Scottish electronic music group

One Dove were a Scottish electronic music group active in the early 1990s, consisting of Dot Allison, Ian Carmichael and Jim McKinven, a former member of Berlin Blondes and Altered Images.

==History==
Originally called Dove, the group released its debut single, "Fallen", on the Glasgow-based label Soma in October 1991. It was a significant club hit and brought them a deal with the Junior Boy's Own label. Changing their name to avoid confusion with a similarly named group, in 1992 JBO issued a new recording of "Fallen", produced by Andrew Weatherall, which brought the group to greater attention from the British music press. The single was withdrawn one week after release however, due to an unlicensed sampling of a harmonica from a Supertramp song. Further critical acclaim followed with the release of the 12" single "Transient Truth".

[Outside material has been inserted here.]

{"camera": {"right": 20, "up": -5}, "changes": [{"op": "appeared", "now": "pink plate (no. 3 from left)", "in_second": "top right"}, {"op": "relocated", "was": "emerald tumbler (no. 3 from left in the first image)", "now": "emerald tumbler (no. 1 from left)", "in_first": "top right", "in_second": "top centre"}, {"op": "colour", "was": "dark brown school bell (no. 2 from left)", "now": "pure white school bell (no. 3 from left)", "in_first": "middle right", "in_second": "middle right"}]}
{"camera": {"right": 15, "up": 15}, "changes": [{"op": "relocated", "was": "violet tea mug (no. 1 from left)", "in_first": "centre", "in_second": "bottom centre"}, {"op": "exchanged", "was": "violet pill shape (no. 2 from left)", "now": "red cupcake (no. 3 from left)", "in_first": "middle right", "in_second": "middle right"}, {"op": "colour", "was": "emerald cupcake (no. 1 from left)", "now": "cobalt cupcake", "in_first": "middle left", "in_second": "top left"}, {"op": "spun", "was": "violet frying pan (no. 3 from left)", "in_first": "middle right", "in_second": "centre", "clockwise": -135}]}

At this stage, One Dove were still primarily a club-oriented group, but for the single "White Love", an attempt was made to make their music more radio-friendly by including a commercial remix by Stephen Hague. With this increasingly commercial sound, the band became a favourite with publications such as Select and Q, and were often favourably compared with Saint Etienne, another female-fronted group who were having success with pop-dance crossover recordings.

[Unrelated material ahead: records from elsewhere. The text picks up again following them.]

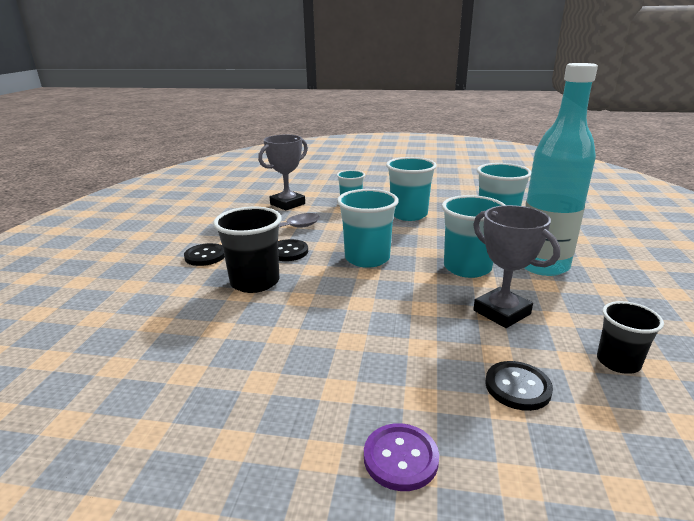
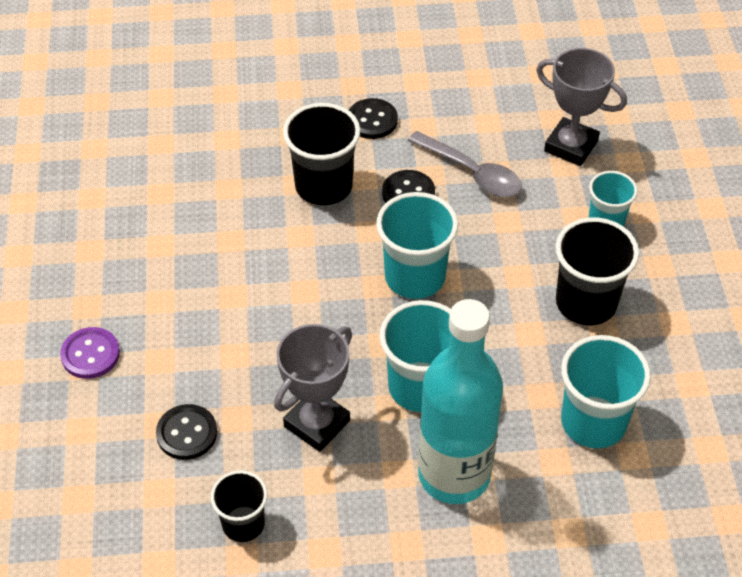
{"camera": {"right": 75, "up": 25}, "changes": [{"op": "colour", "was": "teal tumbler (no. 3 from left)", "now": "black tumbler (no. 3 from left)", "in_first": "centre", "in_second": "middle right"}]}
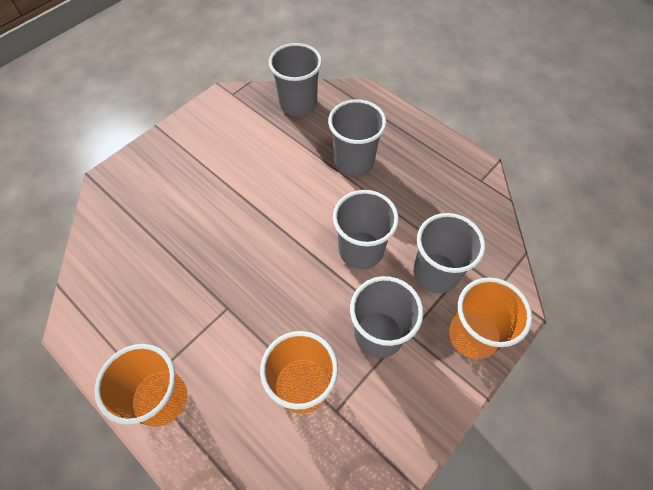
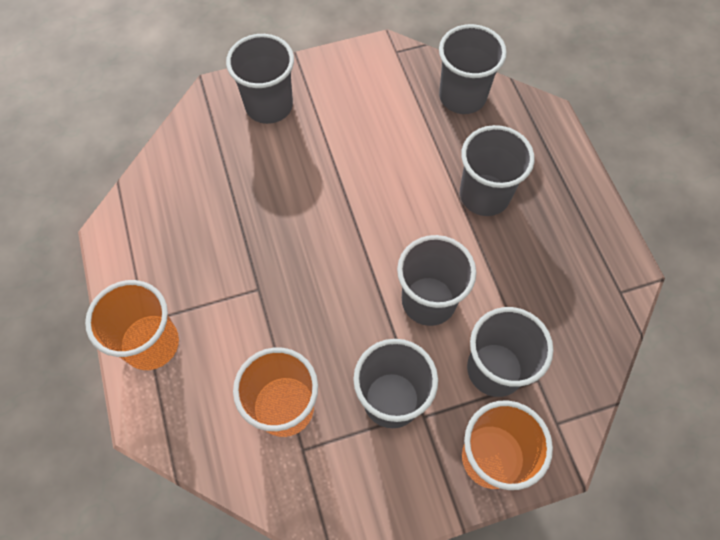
{"camera": {"right": 30, "up": 5}, "changes": [{"op": "appeared", "now": "gray tumbler (no. 1 from left)", "in_second": "top centre"}]}
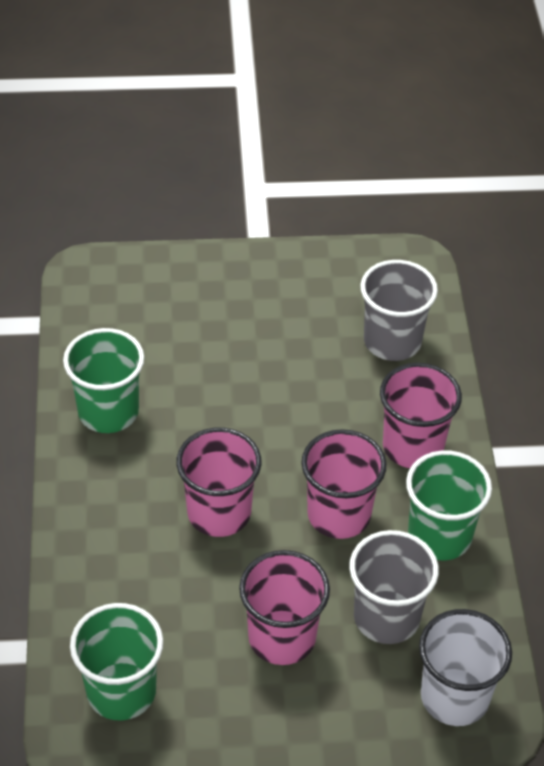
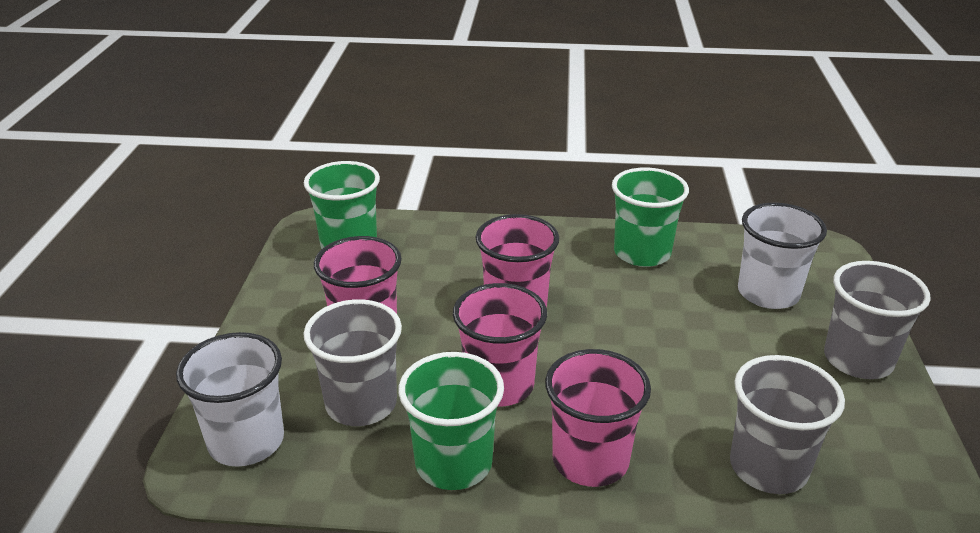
{"camera": {"right": 100, "up": -15}, "changes": [{"op": "appeared", "now": "pure white tumbler (no. 2 from left)", "in_second": "middle right"}, {"op": "appeared", "now": "gray tumbler (no. 3 from left)", "in_second": "middle right"}]}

In 1993, One Dove released their only album, Morning Dove White, which included the Weatherall version of "Fallen" (minus the Supertramp sample) together with 12" mixes of "Transient Truth" and "White Love". The album was originally set for release in 1992 but was delayed for a full year through disputes between the band and their new record company - London Records had taken over the Boy's Own label. The band were unhappy about the commercialisation of their sound, and the disputes were only resolved when the band agreed to release singles mixed by Stephen Hague, if they could work with him in the studio during the remix sessions.

The album was preceded by the single "Breakdown", with remixes by Stephen Hague, William Orbit and Secret Knowledge and a further track from the album, "Why Don't You Take Me", was subsequently released as a single for the Christmas market. For the B-sides of the "Why Don't You Take Me" single (which included a reworking of Dolly Parton's song "Jolene"), the group expanded to a five-piece with the addition of Ed Higgins on percussion and Colin McIlroy on guitar, and showcased a more heavily dub-influenced sound. This line-up later went into the studio to begin work on a second album, but frustrated by record industry politics, split up midway through the sessions.

==Discography==
===Albums===
- Morning Dove White (No. 30 UK, 1993)

===Singles===
- "Fallen" (released by Dove, 1991)
- "Fallen" (released by One Dove, 1991)
- "Transient Truth" (1992)
- "White Love" (No. 43 UK, July 1993; No. 14 US Modern Rock, December 1993)
- "Breakdown" (No. 24 UK, October 1993)
- "Why Don't You Take Me" (No. 30 UK, December 1993)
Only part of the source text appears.